Additionally, the hearing on severability should have never taken place. The severability issue is over whether if the individual mandate is struck the entire law is dead.  A general piece of boilerplate attached to bills is a severability clause stating that if the courts declare any part of the law unconstitutional the section voided would be severed from the rest of the law, preserving it.  One would have thought in a 2,000 page law this boiler plate would have been in it, but it was not.  Sloppy.  Thus the real possibility of a Court voiding the entire law.

But the Court itself has also been sloppy here. Clarence Thomas should have recused himself from the case because of his wife’s political activities in opposition to the law. Similarly, a case can be made that Justice Kagan too should have recused herself because of possible involvement with the law at the Justice Department. But this is also a Roberts Court that is perhaps the most conservative Supreme Court since the 1930s, and its excesses in this and other recent ones such as Citizens United strip away any veneer that conservatives do not engage in judicial activism.

But what is the law is voided, where are we? At present the United States spends 18% of its GDP on health care and with Baby Boomers aging, it is projected to increase to perhaps 20%. With the United States current GDP at $15 trillion in 2011, total health care spending is $2.25 trillion. America has the most costly health care system in the world, both in real dollars and in GDP percentage. The Netherlands is second in terms of percentage of the GDP spent on health at 12%. The US spends an average of $8,000 per person on health care, other developed countries about $2,000. They also achieve what we do not–universal coverage–and often have higher life expectancies, lower infant mortality rates, and generally better health care outcomes than we do. Out system is expensive and it does not deliver the goods, unless you are well insured.

But defenders of the American health care system love to point to freedom. They say our current system maximizes choice. They love to point to stories about people in Canada flocking to the US for coverage or for long waits in line for elective surgeries such as nose or boob jobs. Yes this may be true and perhaps other problems exist, but how much choice do we really have in the US? For those without healthcare, how much choice is there? For those in HMOs how much choice is there? The reality is there is little health care choice for millions in the USA.
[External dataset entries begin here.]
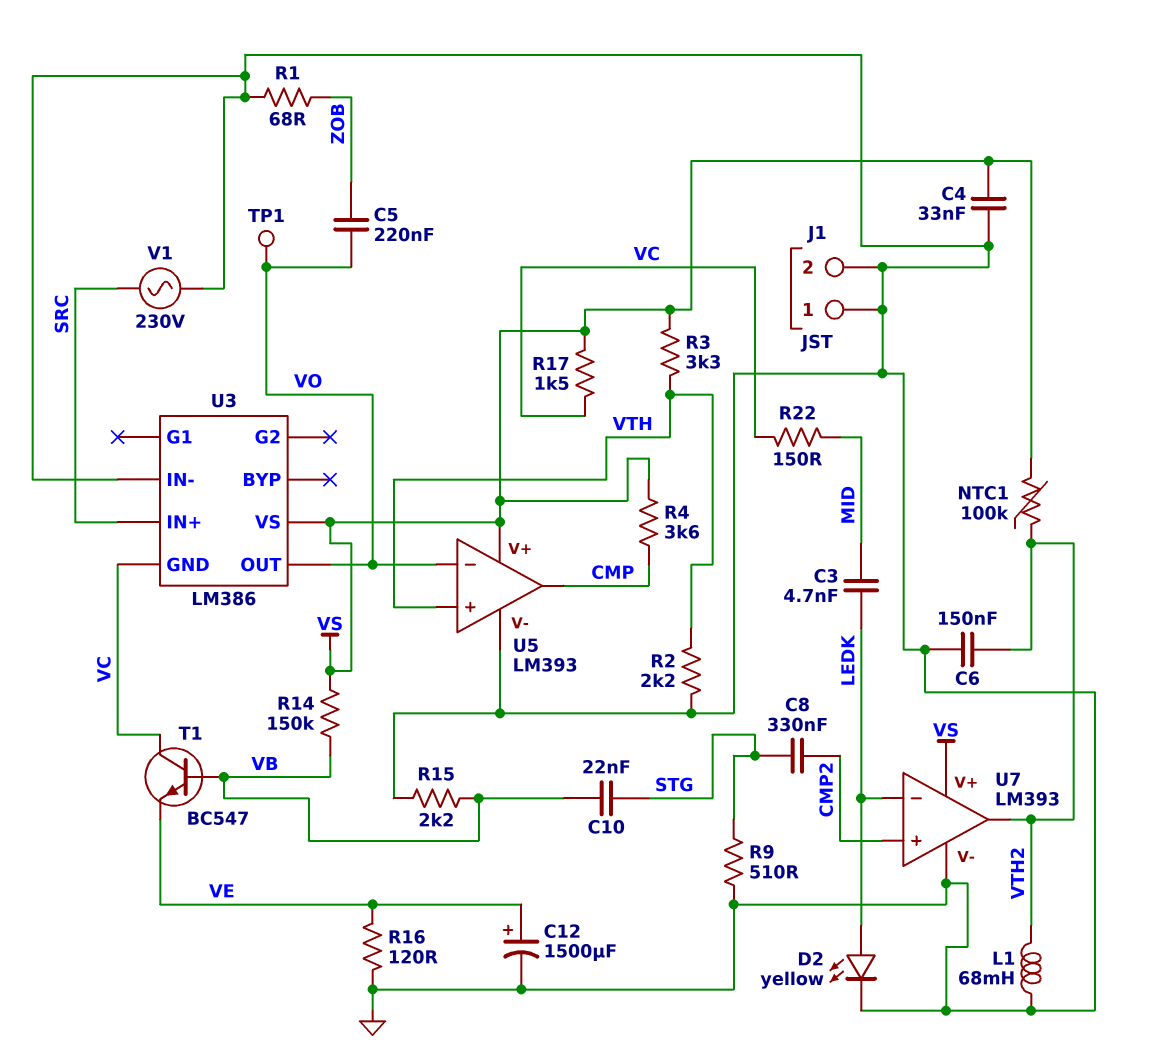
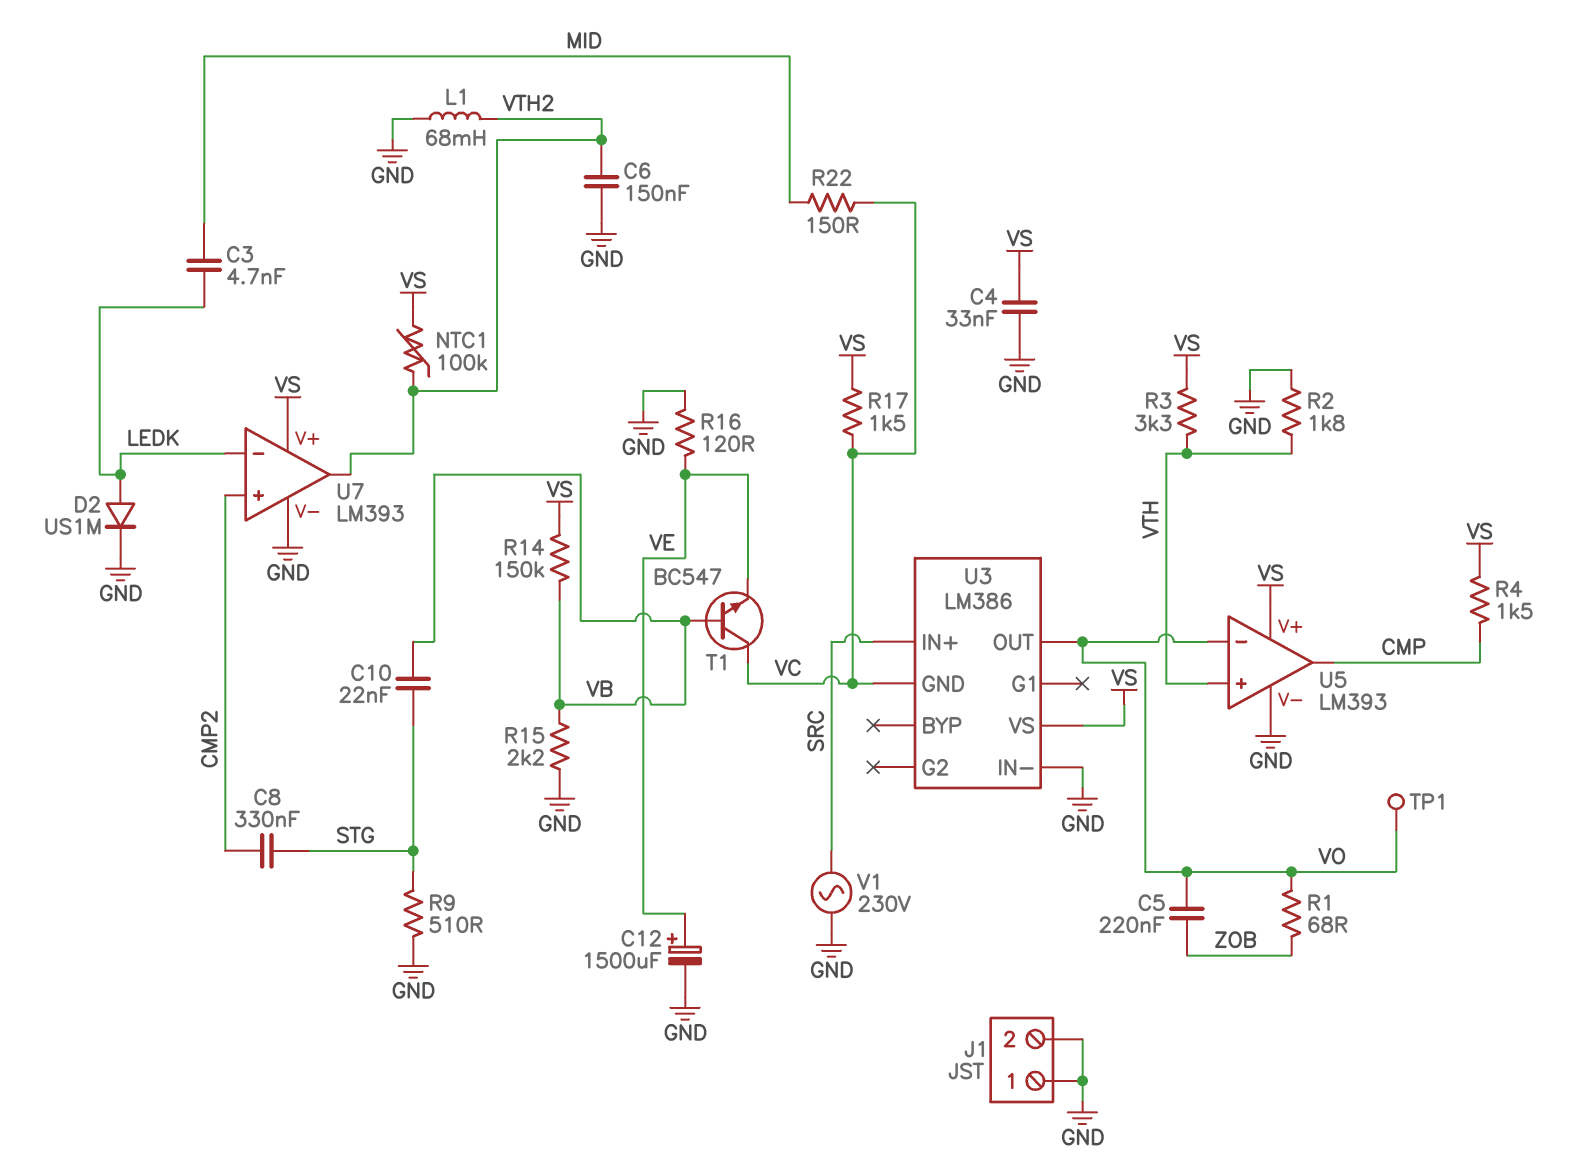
D2: LED yellow (A LEDK, K GND) -> diode US1M (A LEDK, K GND)
R1: 68 (GND, ZOB) -> 68 (VO, ZOB)
R2: 2.2k (GND, VTH) -> 1.8k (GND, VTH)
R4: 3.6k (CMP, VS) -> 1.5k (CMP, VS)

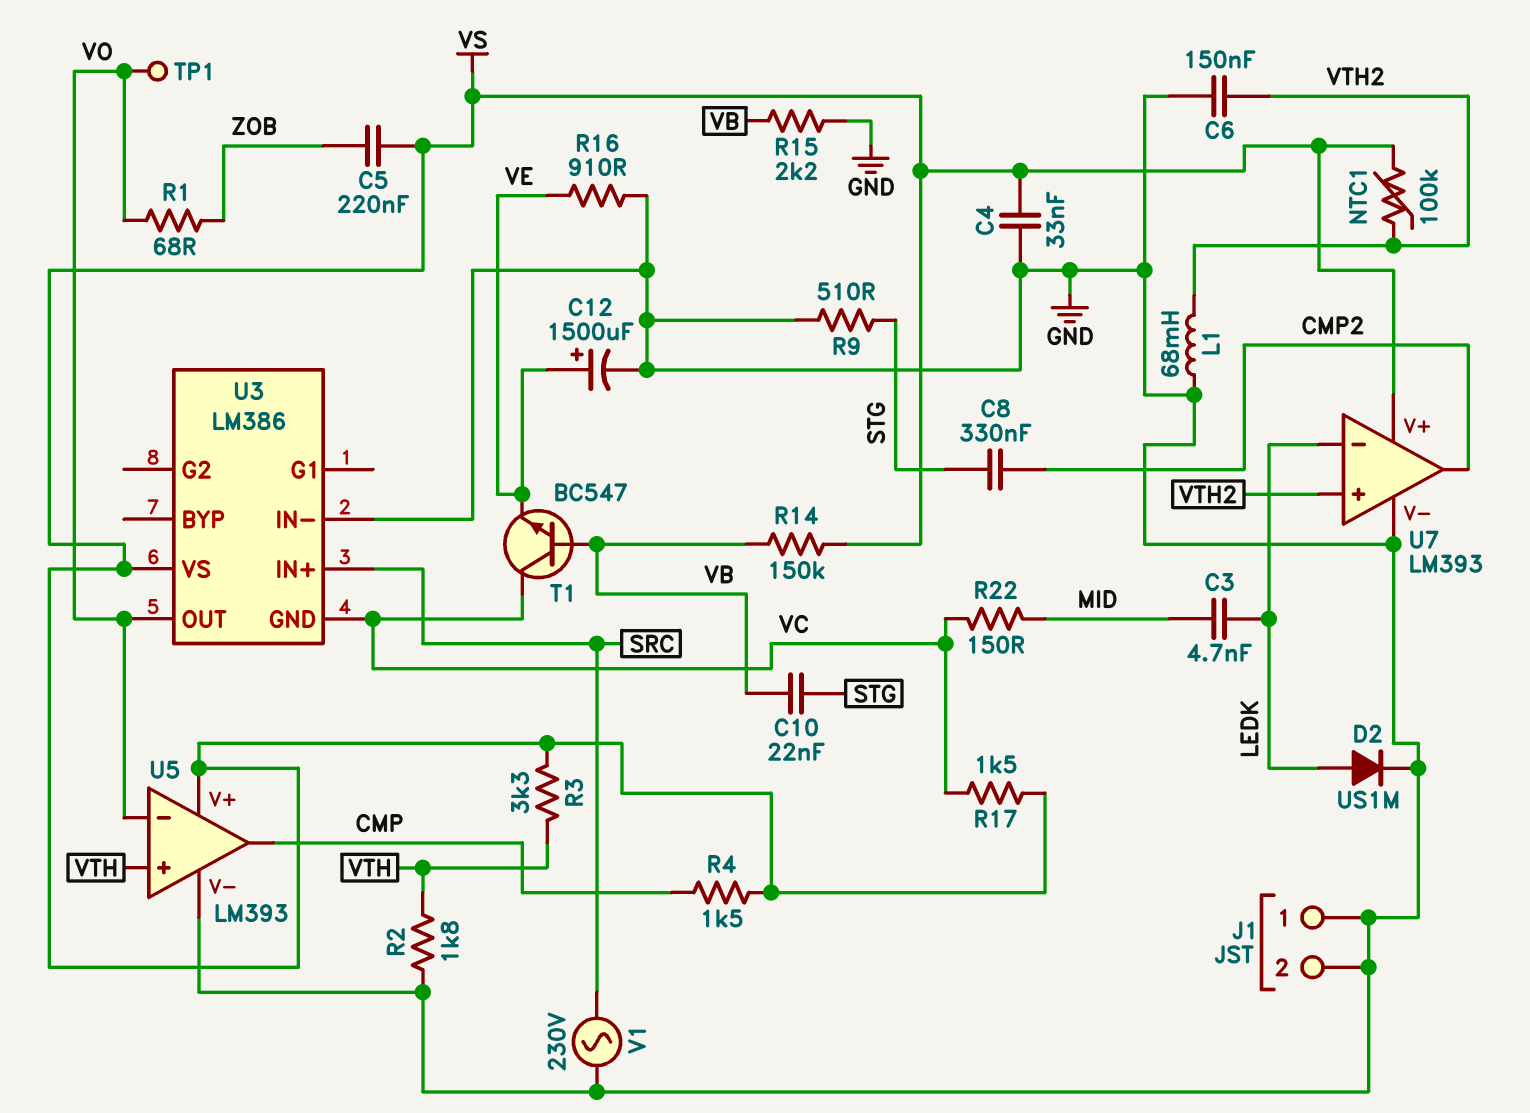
C5: 220nF (VO, ZOB) -> 220nF (VS, ZOB)
R16: 120 (GND, VE) -> 910 (GND, VE)
U7 pin in+: CMP2 -> VTH2
U7 pin out: VTH2 -> CMP2

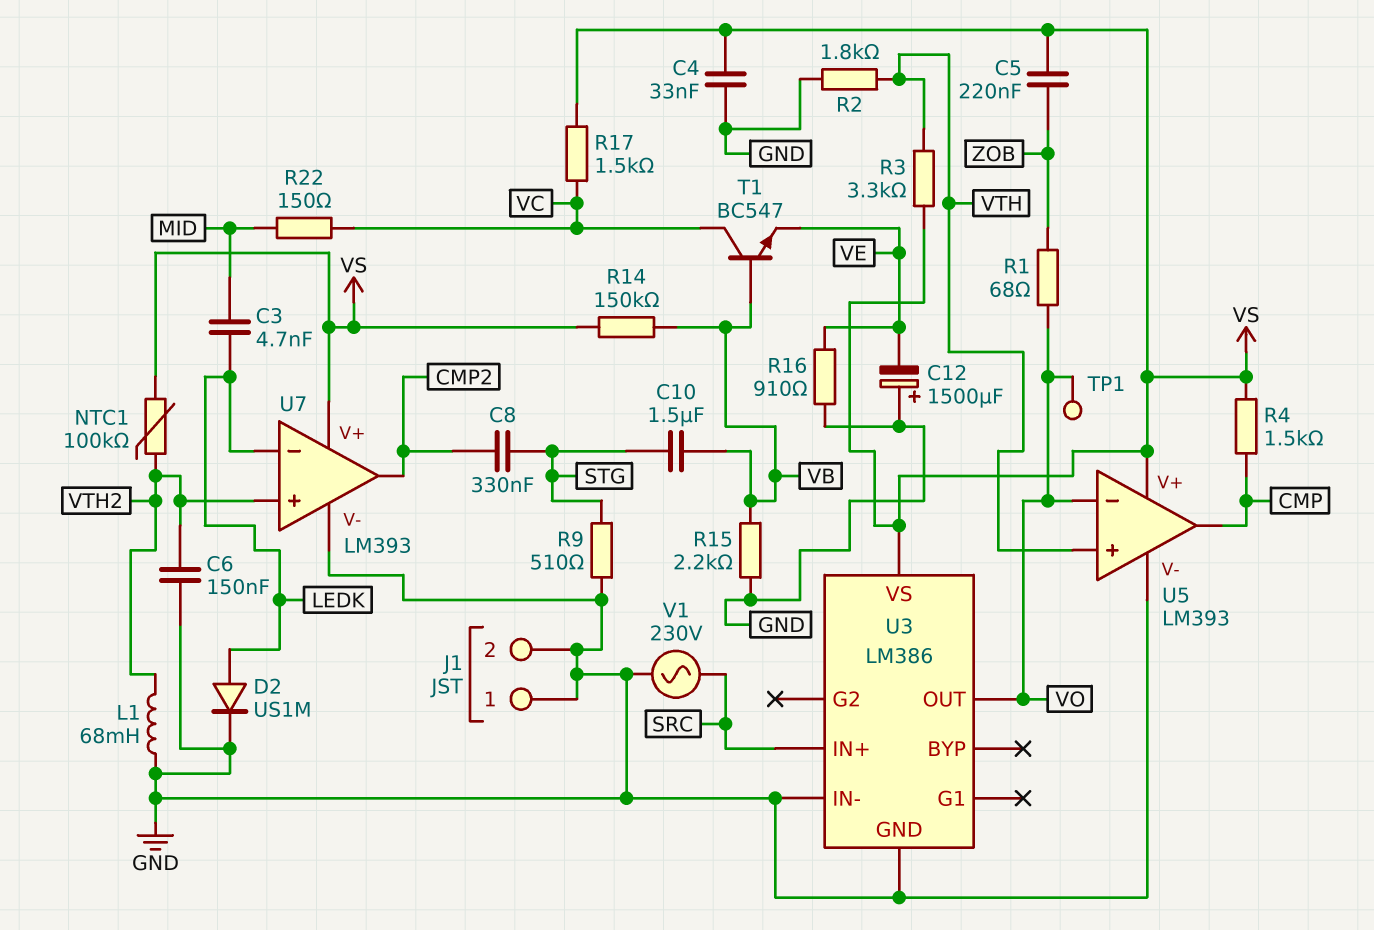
C10: 22nF (STG, VB) -> 1.5uF (STG, VB)
C12: 1500uF (plus VE, minus GND) -> 1500uF (plus GND, minus VE)
U3 pin GND: VC -> GND

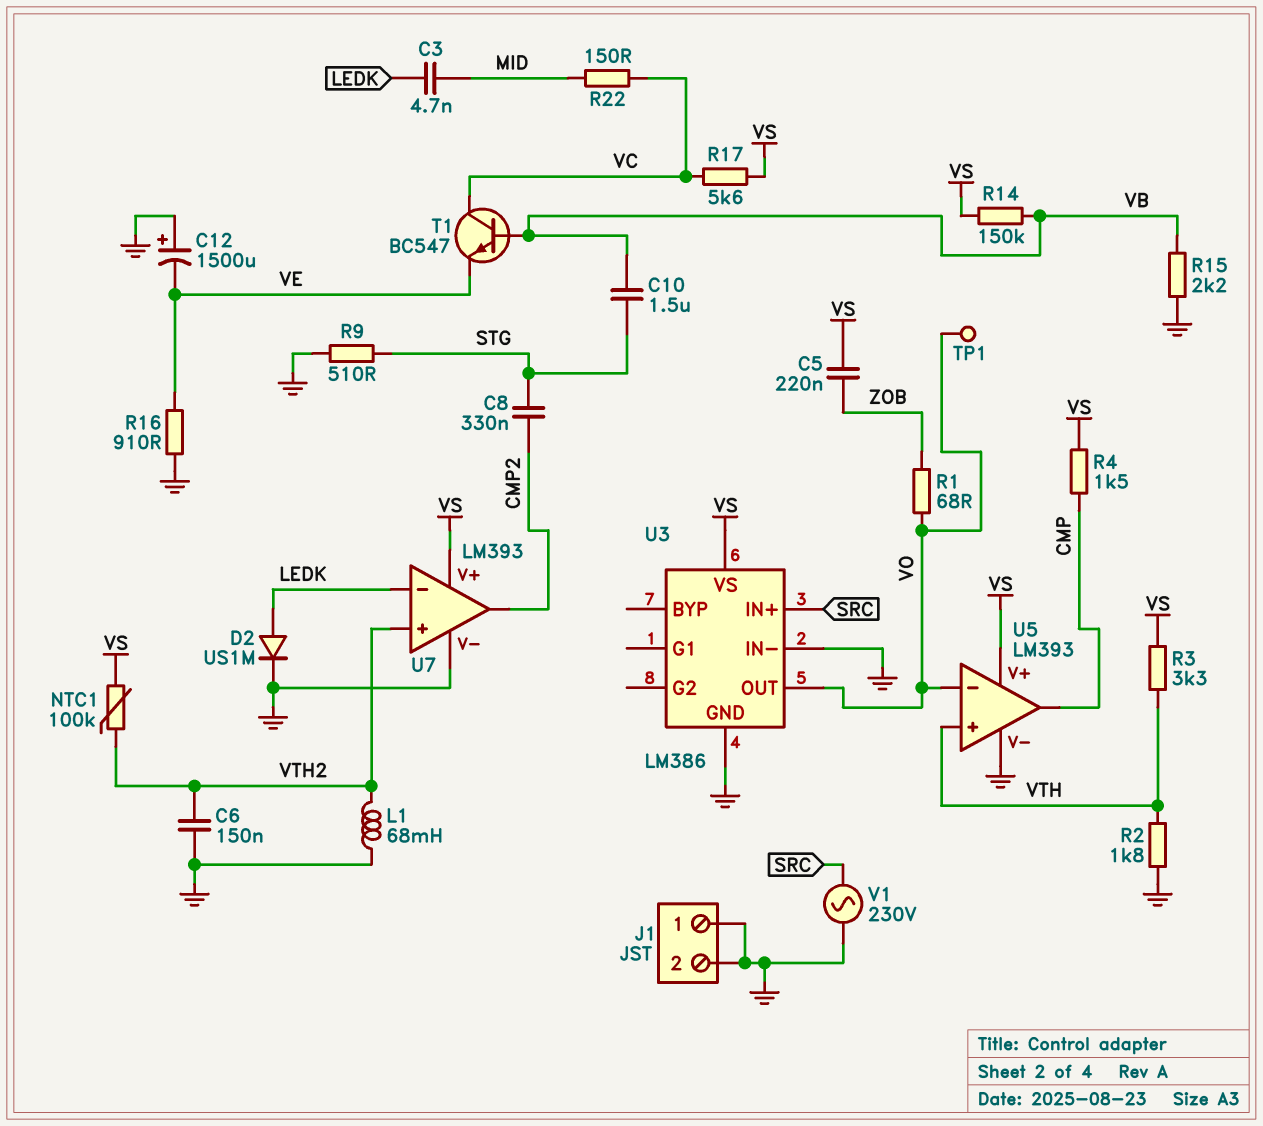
C4: 33nF (GND, VS) -> none
R17: 1.5k (VC, VS) -> 5.6k (VC, VS)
Reforming health care is critical to the future of the US economy. Image if the US spent only 12% and not 18% of its GDP on health care. That would save the country $750 billion per year? What could we do with that money? Pay down the debt, cut taxes, invest in roads and schools, or more. Solving the health care crisis is still going to be with us after the Supreme Court rules, Republicans take over, or Obama remains in office.